Além de entendermos que o inconsciente é a outra cena que o teatro revela, o autor esclarece o porquê de o sujeito humano ser eminentemente um ser teatral. Para explicar sobre o papel da mimese, Quinet recorre à obra A poética, de Aristóteles, considerado o primeiro livro no mundo sobre estética. Assim, entendemos que atuar faz parte da natureza humana, pois todo ser humano é um ator, como aponta o psicanalista-dramaturgo. Essa tendência a atuar e a ter prazer nas representações teatrais tem suas raízes na economia psíquica, pois representar é uma atividade que gera gozo e satisfação pulsional de diversos matizes (Quinet, 2019, p. 54).

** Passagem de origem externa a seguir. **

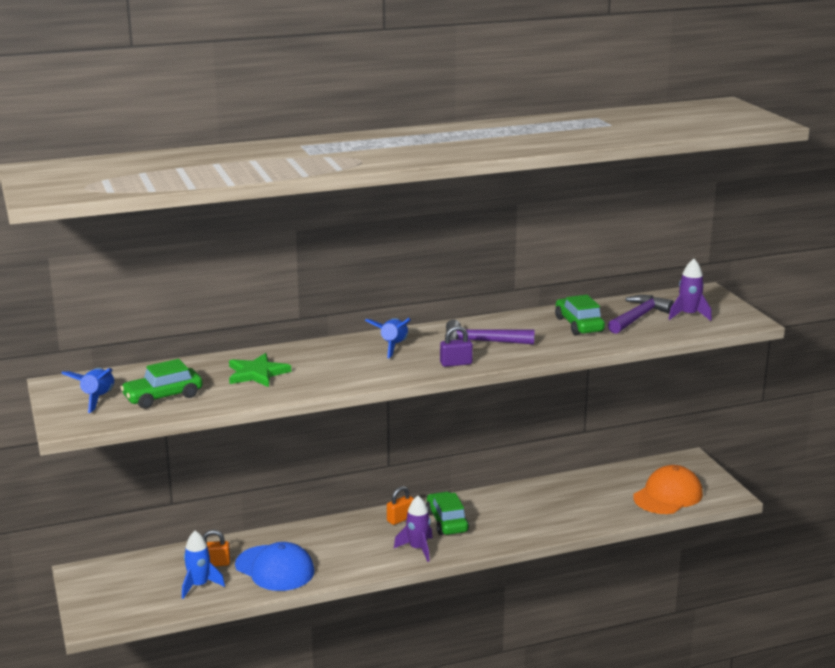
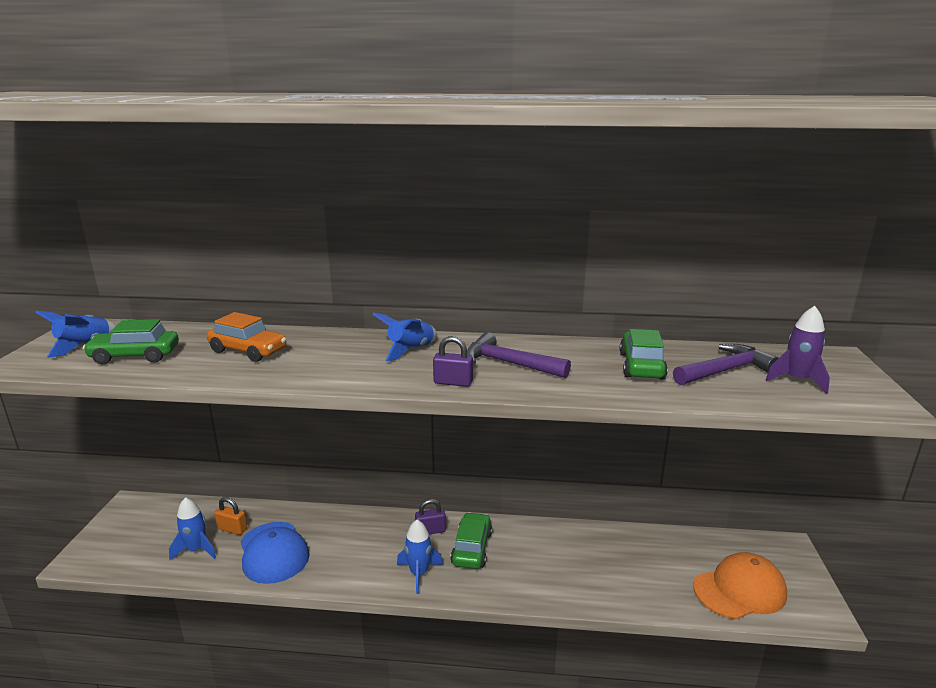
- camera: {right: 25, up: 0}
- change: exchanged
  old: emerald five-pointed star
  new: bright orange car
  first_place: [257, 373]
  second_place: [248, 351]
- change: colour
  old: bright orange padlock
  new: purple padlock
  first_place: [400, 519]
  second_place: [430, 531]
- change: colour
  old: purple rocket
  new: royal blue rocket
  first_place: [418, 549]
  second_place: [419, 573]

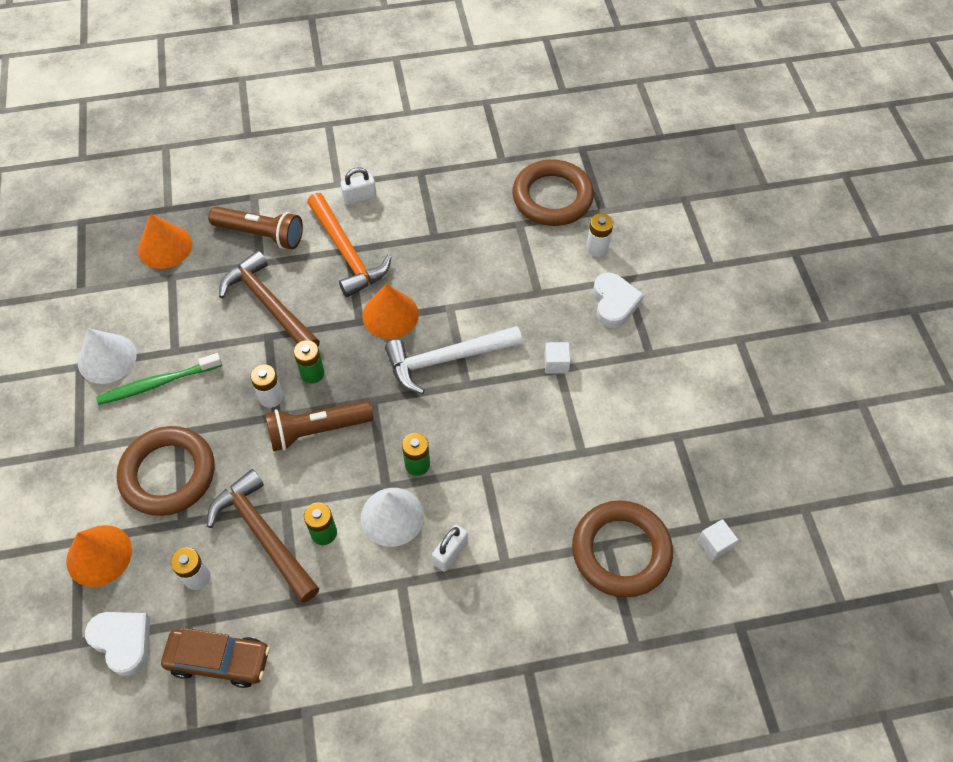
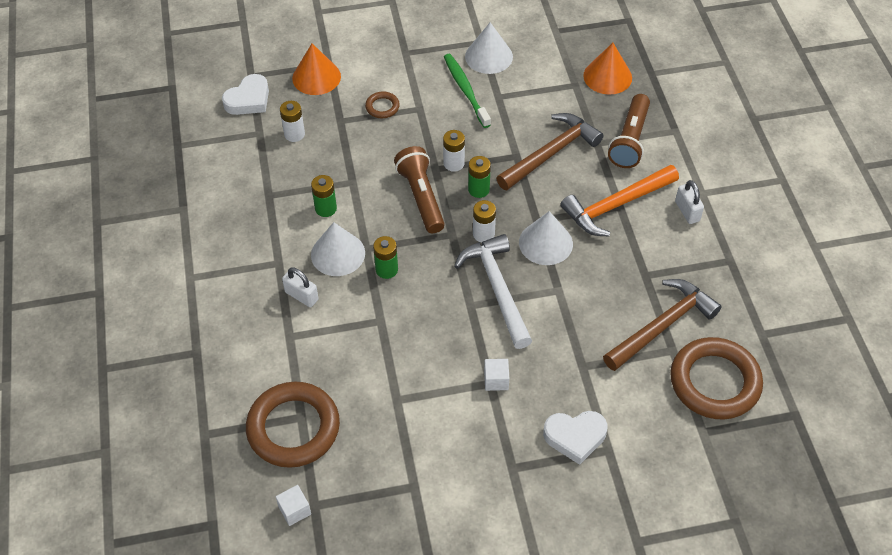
- camera: {right: 90, up: -5}
- change: size
  old: russet ring
  first_place: [168, 474]
  second_place: [382, 107]
  factor: 0.45
- change: missing
  old: russet car
  first_place: [219, 660]
- change: relocated
  old: russet carpenter's hammer
  first_place: [264, 535]
  second_place: [662, 326]
- change: colour
  old: bright orange solid cone
  new: pure white solid cone
  first_place: [390, 315]
  second_place: [545, 243]
- change: relocated
  old: pure white power cell
  first_place: [597, 248]
  second_place: [483, 234]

Na parte 2, temos acesso não somente à ficha técnica de todas as suas peças, mas também aos bastidores do processo criativo do autor, suas pesquisas, seus estudos e suas decisões por um ou outro manejo das cenas que trazem à luz os aspectos trágicos do desejo e da existência humana. Quinet reafirma sua real intenção de transmitir a psicanálise fundamentando suas escolhas e direção em um saber prévio com a letra do inconsciente. Ator e autor de seu próprio destino, o poeta em Quinet vai tomando corpo, prevalecendo sobre o psicanalista, de tal modo que o sujeito do inconsciente, ao entrar em cena, deixa o psicanalista de lado e incorpora o poactor em seu ato criativo.

É nessa parte do livro que também encontramos uma série de comentários de psicanalistas e artistas que emitem suas impressões sobre as peças de Quinet, mostrando que as críticas positivas superam as negativas.

Mais do que um livro teórico e didático, ou o registro escrito do depoimento pessoal do ato histórico de um sujeito que inaugura um novo estilo de transmissão da psicanálise, esse livro é uma obra de arte em que o poeta encontra o analista em Antonio Quinet.

O inconsciente teatral deve ser lido por todos aqueles que têm a psicanálise, o teatro e a poesia como causas. Além de emocionante e muito bem escrito, é um livro provocativo, pois convoca o leitor a sair das trevas da ignorância e a entrar no bonde do desejo, para se aventurar na experiência única e entusiasmante de se tornar autor e ator de seu próprio destino. Fiat lux!